また、先週5月8日にはインテルとアップル[AAPL]のチップ製造に関する予備合意が報じられ、インテルの月次リターンは+100%を超えるという驚異的な動きとなりました。
一方で、アーム・ホールディングス[ARM]は好決算にもかかわらず、自社チップ製造参入の発表が供給能力不足への懸念を呼び、-10%急落しました。
投資家の関心はマクロ指標より「AIと決算」に
セクター別では、情報技術が+7%となり、断トツの週間パフォーマンスを示しました。対照的にエネルギーは週間-5.4%となり、大幅に下落しました。5月4日(月)に「米軍艦がイランのミサイル攻撃を受けた」との報道でリスクオフに振れる場面もありましたが、停戦合意が維持されていることへの安堵から翌5日(火)以降は油価が一服し、市場は回復軌道に戻りました。
5月8日に発表された雇用統計は4月に11万5,000人増と市場予想(65,000人)を大きく上回り、失業率は4.3%で安定しました。しかし、市場の反応はほぼゼロでした。
投資家の関心はマクロではなくAIと決算に完全に絞られているということです。S&P500構成企業の89%が1Q決算を発表済みで、84%が利益予想を上回り、過去10年平均の76%を上回っています。84%が四半期の最終数値となれば、2021年第2四半期(87%)以来、S&P 500企業がポジティブなEPSサプライズを記録した割合としては最高となります。

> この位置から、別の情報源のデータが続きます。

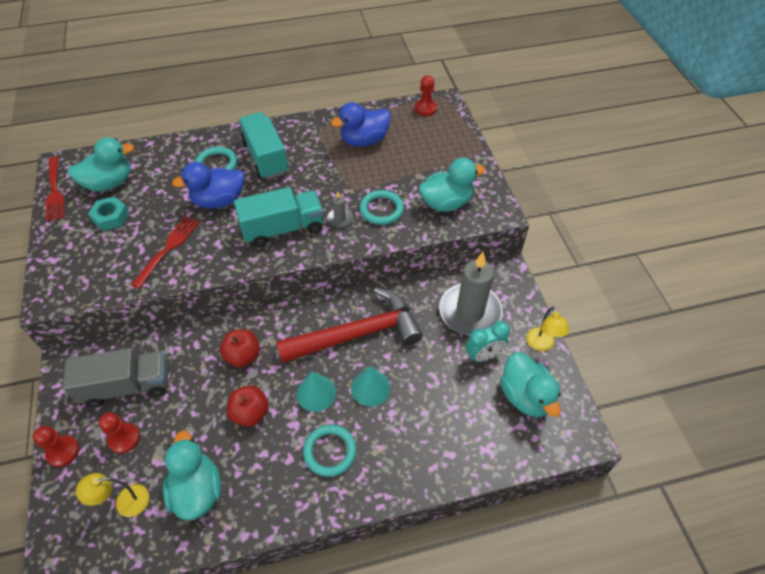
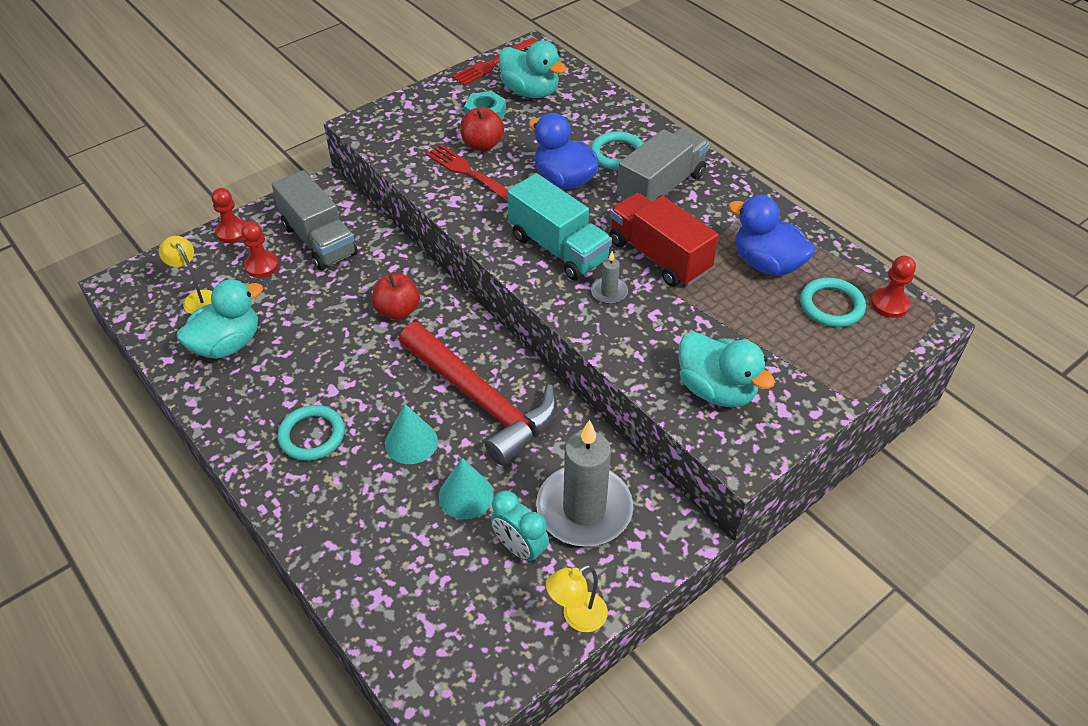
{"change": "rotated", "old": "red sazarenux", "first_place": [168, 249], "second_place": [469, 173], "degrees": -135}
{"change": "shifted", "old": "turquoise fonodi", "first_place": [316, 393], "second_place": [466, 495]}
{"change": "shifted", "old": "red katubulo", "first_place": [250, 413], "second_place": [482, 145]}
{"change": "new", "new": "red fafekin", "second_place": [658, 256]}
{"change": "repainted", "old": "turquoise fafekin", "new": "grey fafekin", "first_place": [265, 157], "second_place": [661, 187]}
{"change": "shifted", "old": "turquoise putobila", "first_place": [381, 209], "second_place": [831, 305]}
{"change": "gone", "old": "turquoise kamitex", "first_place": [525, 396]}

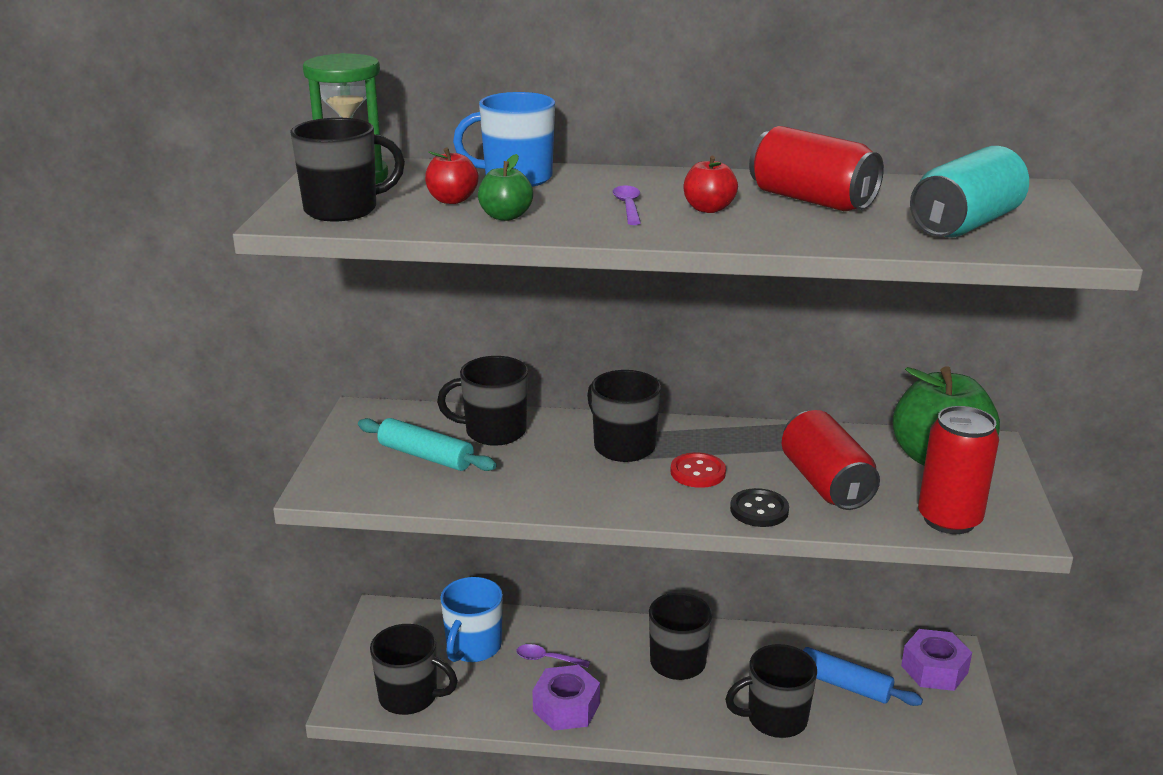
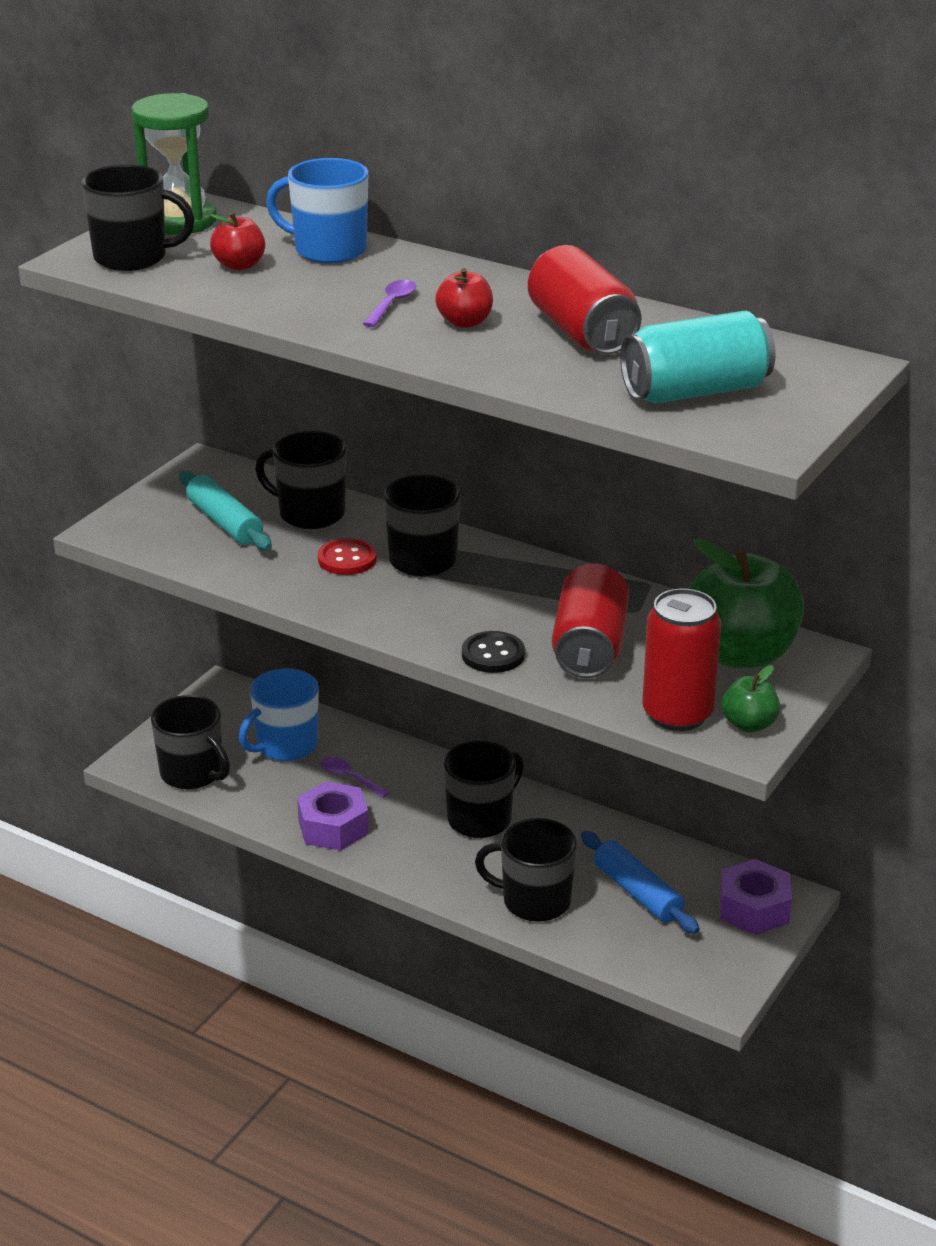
{"change": "shifted", "old": "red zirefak", "first_place": [698, 472], "second_place": [347, 559]}
{"change": "shifted", "old": "green katubulo", "first_place": [505, 216], "second_place": [749, 724]}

強気相場に潜む脆弱性、「市場の広がり」の急速な縮小には警戒
ただし、今のマーケットで僕が一点強くハイライトしておきたいのは、目先の「市場の広がり(ブレッドス)の異常な細さ」です。5月8日のS&P500は+0.84%上昇したにもかかわらず、下落銘柄(295社)が上昇銘柄(208社)を上回っていました(一部の企業が議決権の異なる株式を上場しているため、銘柄数は503)。

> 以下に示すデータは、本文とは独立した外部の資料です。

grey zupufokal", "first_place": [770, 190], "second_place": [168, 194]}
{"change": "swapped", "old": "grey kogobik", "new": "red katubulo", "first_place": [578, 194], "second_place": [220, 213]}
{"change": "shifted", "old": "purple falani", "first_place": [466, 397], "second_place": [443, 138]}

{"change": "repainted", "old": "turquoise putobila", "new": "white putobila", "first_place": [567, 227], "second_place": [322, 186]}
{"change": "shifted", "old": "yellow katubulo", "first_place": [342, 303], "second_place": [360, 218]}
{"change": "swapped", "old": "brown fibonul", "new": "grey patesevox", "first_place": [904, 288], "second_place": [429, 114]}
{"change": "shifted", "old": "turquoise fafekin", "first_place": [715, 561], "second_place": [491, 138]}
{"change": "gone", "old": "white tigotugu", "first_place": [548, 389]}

4月以降のS&P500上昇の半分はアルファベット[GOOGL]、エヌビディア[NVDA]、アマゾン・ドットコム [AMZN]、ブロードコム[AVGO]、アップル[AAPL]の5銘柄だけで説明できます。このブレッドスの急速な縮小はドローダウン(ピークから谷=最高値から最安値)への下落幅下落リスクを示唆し、警戒感が必要です。
指数が最高値を更新しながら、S&P500構成銘柄の50%しか50日移動平均線を上回っていないという状況は、強気相場の中に潜む構造的な脆弱性を示しています。残りの銘柄が追いついてこなければ、宴の後に何が来るかを常に意識しておく必要があるでしょう。

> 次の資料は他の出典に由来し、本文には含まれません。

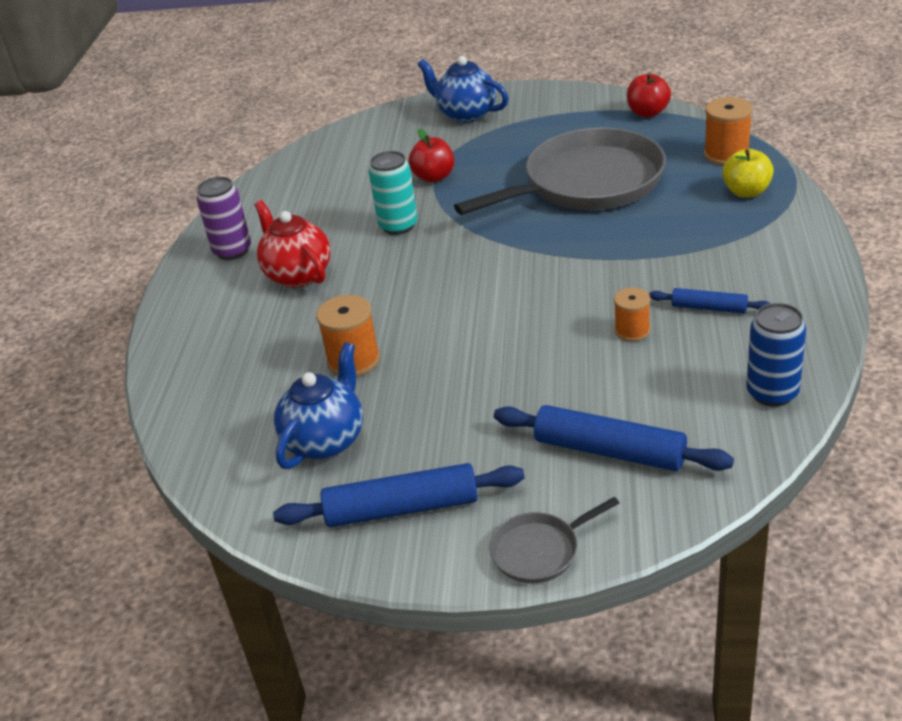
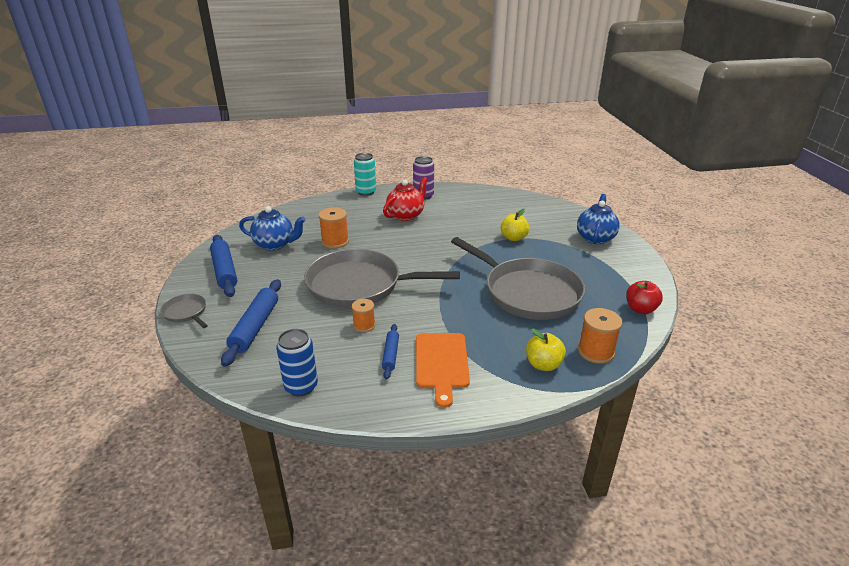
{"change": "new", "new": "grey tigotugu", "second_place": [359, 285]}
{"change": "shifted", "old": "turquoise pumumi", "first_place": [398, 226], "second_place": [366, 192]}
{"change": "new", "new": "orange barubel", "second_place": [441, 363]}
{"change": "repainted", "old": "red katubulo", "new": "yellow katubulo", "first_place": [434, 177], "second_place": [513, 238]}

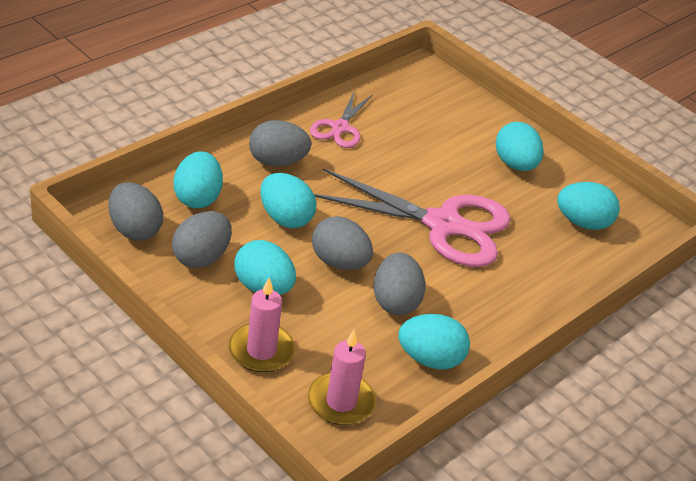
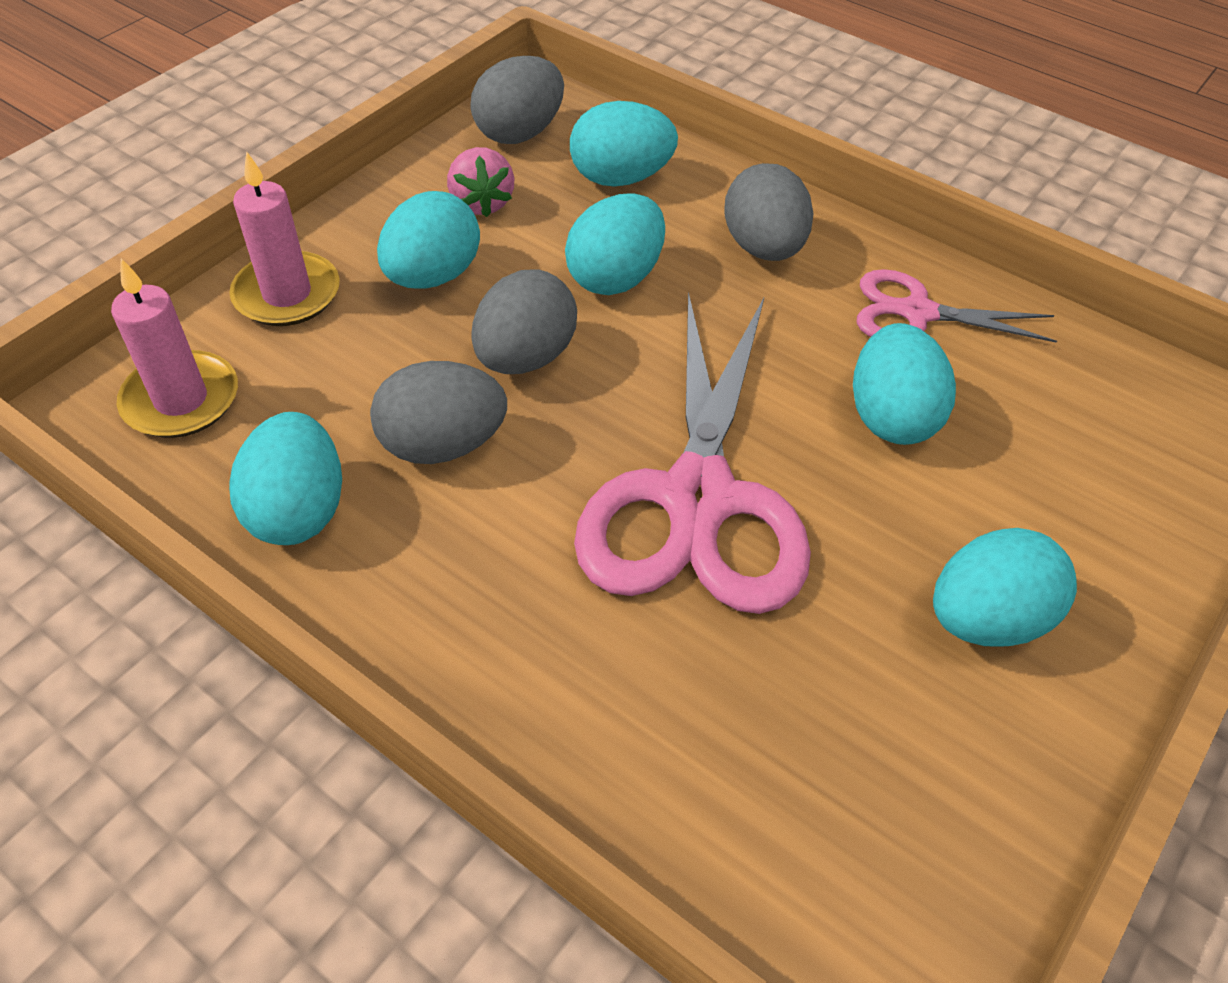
{"change": "swapped", "old": "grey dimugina", "new": "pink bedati", "first_place": [201, 257], "second_place": [481, 203]}
{"change": "shifted", "old": "turquoise dimugina", "first_place": [583, 223], "second_place": [892, 417]}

今週(5月11日週)は重要インフレ指標の発表と米中首脳会談に注目
今週(5月11日週)の注目イベントは、5月12日(火)発表の4月消費者物価指数(CPI)、13日(水)の生産者物価指数(PPI)、14日(木)の小売売上高です。足元のインフレ率は3.7%とFRB(米連邦準備制度理事会)目標を大きく上回っており、利下げ期待は事実上ゼロ、むしろ追加利上げの可能性も小さくない状況です。
また、5月14日(木)にはトランプ米大統領と習近平中国国家主席の首脳会談が予定されており、貿易交渉とイラン情勢が議題に上がる見通しです。
決算では5月13日(水)のシスコシステムズ[CSCO]、14日(木)のアプライド・マテリアルズ[AMAT]などが注目されます。市場の過熱感が強い中、CPI(米消費者物価指数)や首脳会談の結果次第では相場が大きく揺れるシナリオも念頭に置いておきたいところです。